Synagoga normani sp. nov. lives on the soft coral Dendronephthya sp. in shallow water near Mombasa, Kenya. It is larger than S, mira and its appendages differ in minor respects. New specimens of W. metacrinicola and W. sandersi from their respective type localities were examined. The major features of S. sandersi's internal anatomy are similar to W. metacrinicola (Okada 1926). Crinoids from S. sandersi's type locality showed no evidence of ascothoracid infestation. The new specimens of W. sandersi were infested with cryptoniscid isopods; a questionable record of the same isopod species suggests that the ascothoracid may have a depth range of 260–5200 m. W. axotremata sp. nov. is very similar to, but smaller than, W. metacrinicola, and lives attached by a cement pad to the cirri of several species of the bathyal stalked crinoid Metacrinus (considered Saracrinus spp. by Roux 1981) in the Philippines and Indonesia. It may be a protandric hermaphrodite. Seminal receptacles are found in species of both genera, so these organs probably originated very early in the history of the Ascothoracida.
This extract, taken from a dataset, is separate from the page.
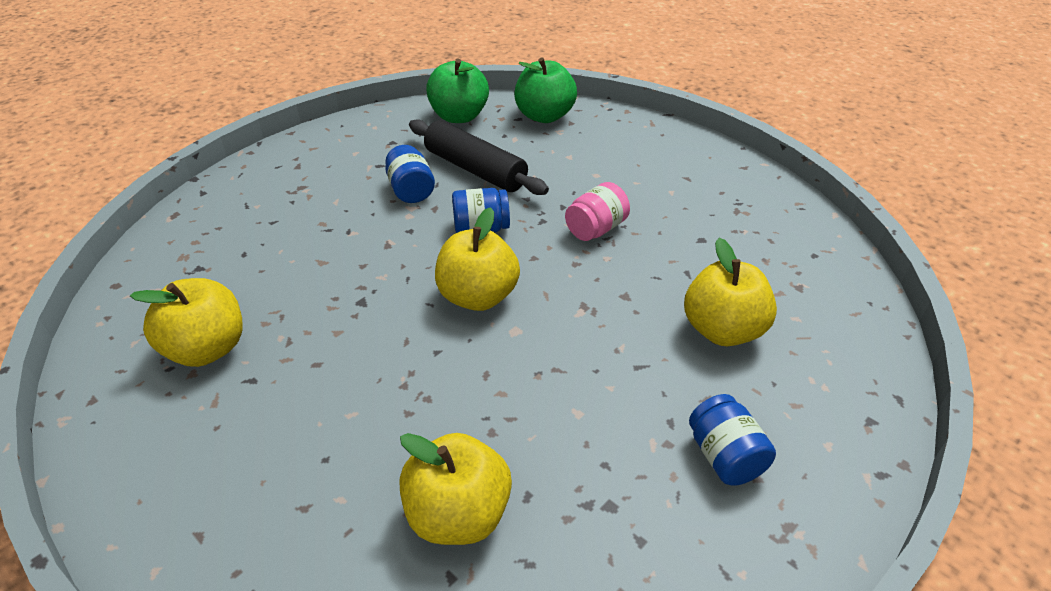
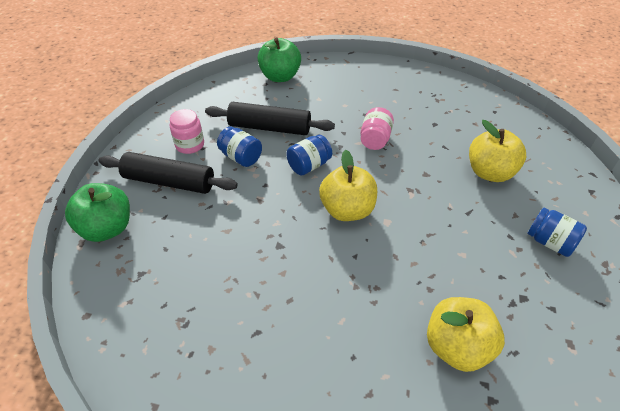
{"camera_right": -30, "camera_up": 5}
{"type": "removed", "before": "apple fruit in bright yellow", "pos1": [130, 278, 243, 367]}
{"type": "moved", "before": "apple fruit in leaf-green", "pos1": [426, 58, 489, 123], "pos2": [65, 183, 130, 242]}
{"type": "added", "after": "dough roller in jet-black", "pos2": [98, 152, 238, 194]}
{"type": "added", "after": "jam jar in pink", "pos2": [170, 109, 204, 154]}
Synagoga's range includes the Mediterranean and East Africa; a newly described, Synagoga-like ascothoracid larva from the Caribbean (Grygier 1983 b) implies that the genus' real range may be pan-tropical. If a recent study of the history and biogeography of isocrinid crinoids (Roux 1981) is correct, the sister group of W. metacrinicola and W. axotremata should be found parasitizing the Caribbean crinoid Cenocrinus; if there are no ascothoracid parasites of non-metacrinine crinoids, then Waginella may have only become sessile in the early Cenozoic.

Synagoga spp. and Waginella sandersi are very generalized in many respects, but none is entirely plesiomorphic; no one species is the ‘most primitive’ ascothoracid. Waginella's anteroventral carapace pores and W. axotremata's cement production do not appear to be homologous with similar attributes of cirriped cyprid larvae, so the distant relationship between Cirripedia and Ascothoracida postulated on the basis of comparative spermatology (Grygier 1981 a, 1982), is left unrefuted.